Flor Georges-Picot nasceu na Suíça com pai francês e mãe
russa. Viveu em diversos países: Inglaterra, Estados Unidos da América, México,
Jamaica, entre outros. Permaneceu algum tempo no Algarve no final dos anos 80,
regressou há cerca de quinze anos e aqui tem vivido até hoje.
No final dos anos 70 ganhou uma bolsa para estudar
horticultura no New York Botanical Garden, seguidamente foi para a Jamaica onde
criou o seu primeiro jardim e se formou como paisagista.
Nos anos 90, juntamente com Fred Levy, Flor organizou o
primeiro curso de Permacultura em Portugal tendo convidado Emilia Hazelip, uma
grande referência na área.
Neste momento, Flor Georges-Picot faz parte do movimento
Tavira em Transição que tem como objectivo dar a conhecer ideias, métodos e
formas para se viver em cidadania com qualidade de vida e sem macular a
natureza e o ambiente.
“O movimento Tavira em Transição não é
uma ideia inédita”, explica a paisagista, “está inserida na ideia de Cidades em
Transição que é um movimento social, a nível mundial, baseado nos princípios da
permacultura aplicados a uma comunidade”.

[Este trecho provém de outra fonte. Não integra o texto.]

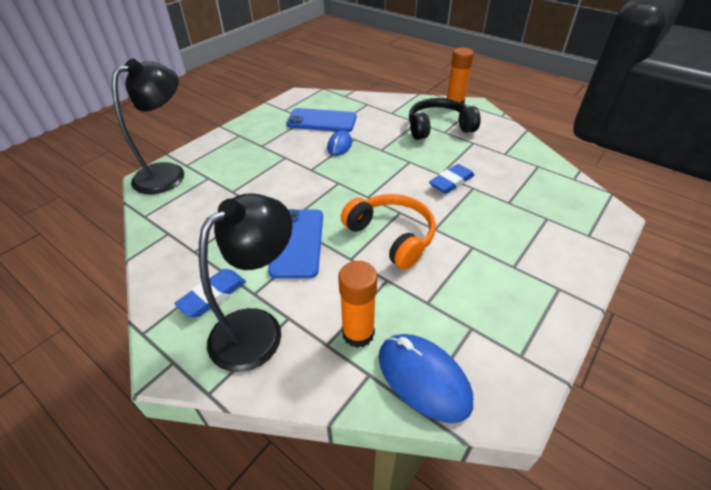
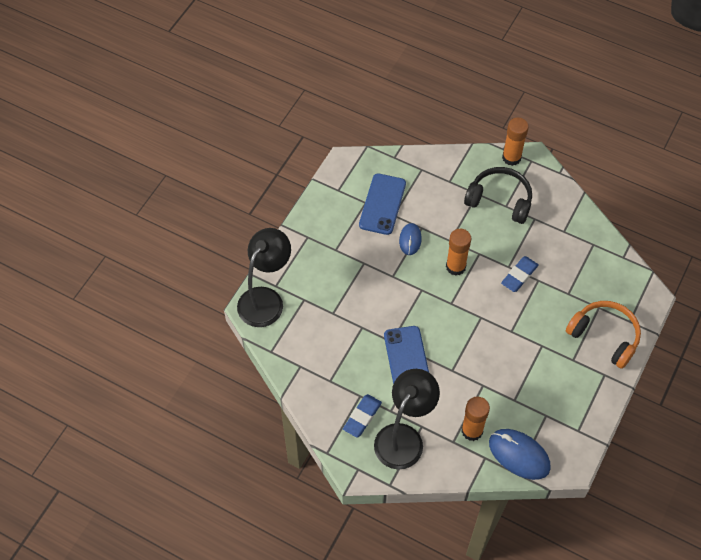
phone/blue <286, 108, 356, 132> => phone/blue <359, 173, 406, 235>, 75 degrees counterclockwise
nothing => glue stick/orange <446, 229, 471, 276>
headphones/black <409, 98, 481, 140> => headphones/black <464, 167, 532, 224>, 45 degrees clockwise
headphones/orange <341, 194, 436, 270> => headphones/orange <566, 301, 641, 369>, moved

“O movimento Tavira em Transição nasceu há quatro anos e,
desde aí, temos estado a replantar uma floresta na Mata de Santa Rita com os
métodos da permacultura, houve um ciclo de cinema informativo sobre ecologia
que decorreu no Clube de Tavira, criámos uma horta comunitária na Escola
Secundária de Tavira que incluiu um ciclo de aulas pela professora Teresa
Afonso e palestras realizadas por vários convidados e temos feito muitas outras
coisas”, esclarece Flor Georges-Picot, “há cerca de dois meses que estamos no
Mercado Municipal de Tavira, aos sábados de manhã, com uma banca informativa,
fazendo recolha de assinaturas para as petições de várias associações que vão
levar estas problemáticas até à Assembleia da República e ao Parlamento Europeu”.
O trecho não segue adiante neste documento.